Housing Minister Richard Wynne made the comments following the release of the Victorian Ombudsman’s damning report, which found that the lockdowns breached human rights regulations.

“We make no apology for saving people’s lives. Absolutely no apology for saving people’s lives,” he said. “The primary objective of government is to protect the community. In this context, protecting some of the most vulnerable people in our community who live in those public housing towers is my responsibility as a minister, but also the government’s responsibility as well.”

Victorian Ombudsman Deborah Glass said the state government should apologise for depriving the residents of liberty and treating them inhumanely.

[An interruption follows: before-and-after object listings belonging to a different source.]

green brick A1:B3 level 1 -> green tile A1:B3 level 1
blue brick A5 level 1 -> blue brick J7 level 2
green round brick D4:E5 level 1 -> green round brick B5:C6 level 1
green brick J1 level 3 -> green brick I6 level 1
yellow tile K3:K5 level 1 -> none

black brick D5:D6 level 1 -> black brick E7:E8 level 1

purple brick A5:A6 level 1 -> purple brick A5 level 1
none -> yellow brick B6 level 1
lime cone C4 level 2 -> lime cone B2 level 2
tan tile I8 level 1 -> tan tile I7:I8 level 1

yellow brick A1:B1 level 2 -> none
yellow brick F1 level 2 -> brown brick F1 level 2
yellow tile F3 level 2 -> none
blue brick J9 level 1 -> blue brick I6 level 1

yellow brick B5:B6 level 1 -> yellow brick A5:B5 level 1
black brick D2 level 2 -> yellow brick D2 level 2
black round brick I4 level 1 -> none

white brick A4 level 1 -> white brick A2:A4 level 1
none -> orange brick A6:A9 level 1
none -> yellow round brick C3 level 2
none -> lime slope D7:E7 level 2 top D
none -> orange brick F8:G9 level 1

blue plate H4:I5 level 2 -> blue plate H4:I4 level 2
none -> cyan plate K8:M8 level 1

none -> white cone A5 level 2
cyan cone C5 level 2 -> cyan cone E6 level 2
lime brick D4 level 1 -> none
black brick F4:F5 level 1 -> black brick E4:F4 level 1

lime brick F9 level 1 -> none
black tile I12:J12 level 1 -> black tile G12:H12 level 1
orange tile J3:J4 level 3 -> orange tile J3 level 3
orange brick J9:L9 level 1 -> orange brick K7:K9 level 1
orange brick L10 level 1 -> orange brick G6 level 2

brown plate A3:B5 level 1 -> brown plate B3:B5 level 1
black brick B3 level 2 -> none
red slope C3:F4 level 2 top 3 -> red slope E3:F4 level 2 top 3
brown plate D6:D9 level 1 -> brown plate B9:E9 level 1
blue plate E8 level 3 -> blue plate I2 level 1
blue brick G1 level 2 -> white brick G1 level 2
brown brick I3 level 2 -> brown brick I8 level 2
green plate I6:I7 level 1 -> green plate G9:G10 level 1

“The rushed lockdown was not compatible with the residents’ human rights, including their right to humane treatment when deprived of liberty,” she said. “In my opinion, based on the evidence gathered by the investigation, the action appeared to be contrary to the law.”

Glass also found that the treatment of the residents was degrading, and that 12 people attempted suicide during the lockdowns.

The rationale for the immediate lockdown appeared to be counter to medical advice, despite there being an agreed need for it at some stage. It may have been based on poor stereotypes of the tower residents, too.

Glass said that the lockdown would not have occurred in the same way to richer Melburnians.

“Documents relating to the lockdown asserted there were security concerns, suggesting the towers were a hotbed of criminality and non-compliance,” she said. “But the evidence was the vast majority were law-abiding people, just like other Australians.

“It is unimaginable that such stereotypical assumptions, leading to the ‘theatre of policing’ that followed, would have accompanied the response to an outbreak of COVID-19 in a luxury apartment block.”

The residents are mostly low income, immigrant families, some of which are refugees who have fled state violence.

Glass also included case studies of residents who waited days for access to vital medicine and food. The government, at some stages, also refused to deliver supplies donated by the surrounding community.